Here are another chart from the FT. Take a look and tell me what you see.

Here’s my question: if the jobs crisis is only about demand, why does the US have the G-6’s highest relative post-GDP numbers? It doesn’t look like a shortfall in demand is driving the unemployment increase differentials in those economies since the US has the highest relative post-recession GDP (see Chart of the Day: How Deep Was Your Recession?)

Again, while demand is the key factor holding back employment growth, it seems these charts are telling a story of structural issues holding back that demand. To my mind, these charts speak to the over-riding importance of high private sector debt and deleveraging after a credit bubble. This has not been a garden-variety recession.

"it’s the debt, stupid." When aggregate debt levels build up across business cycles, economists focused on managing within business cycles miss the key ingredient that leads to systemic crisis. It should be expected that politicians or private sector participants worried about the day-to-day exhibit short-termism. But [former BIS head William] White says it is particularly troubling that economists and their models exhibit the same tendency because it means there is no long-term oriented systemic counterweight guiding the economy.

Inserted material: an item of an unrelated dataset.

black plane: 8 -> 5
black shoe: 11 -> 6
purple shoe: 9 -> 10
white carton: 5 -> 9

This short-termism that White refers to is what I call the asset-based economic model. And, quite frankly, it works – especially when interest rates are declining as they have over the past quarter century. The problem, however, is that you reach a critical state when the accumulation of debt and the misallocation of resources is so large that the same old policies just don’t work anymore. And that’s when the next crisis occurs.

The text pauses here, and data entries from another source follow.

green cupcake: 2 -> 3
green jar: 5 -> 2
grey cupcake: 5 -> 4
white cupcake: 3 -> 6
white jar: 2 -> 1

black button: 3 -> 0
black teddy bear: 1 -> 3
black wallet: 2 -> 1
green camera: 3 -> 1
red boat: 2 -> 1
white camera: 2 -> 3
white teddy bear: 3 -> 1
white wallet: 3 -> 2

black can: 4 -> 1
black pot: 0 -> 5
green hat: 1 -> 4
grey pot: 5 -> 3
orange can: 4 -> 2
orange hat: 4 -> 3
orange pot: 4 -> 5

The origins of the next crisis

If the US wants job growth, it will need to reduce private sector debt levels – and that takes time. It does not follow “that the central objective of national economic policy until sustained recovery is firmly established must be increasing… borrowing and lending,” as Larry Summers asserts. The government can act as a counterweight to the demand drag but I am very sceptical of claims like Summers’ that doing so would solve a jobs crisis borne out of a debt crisis.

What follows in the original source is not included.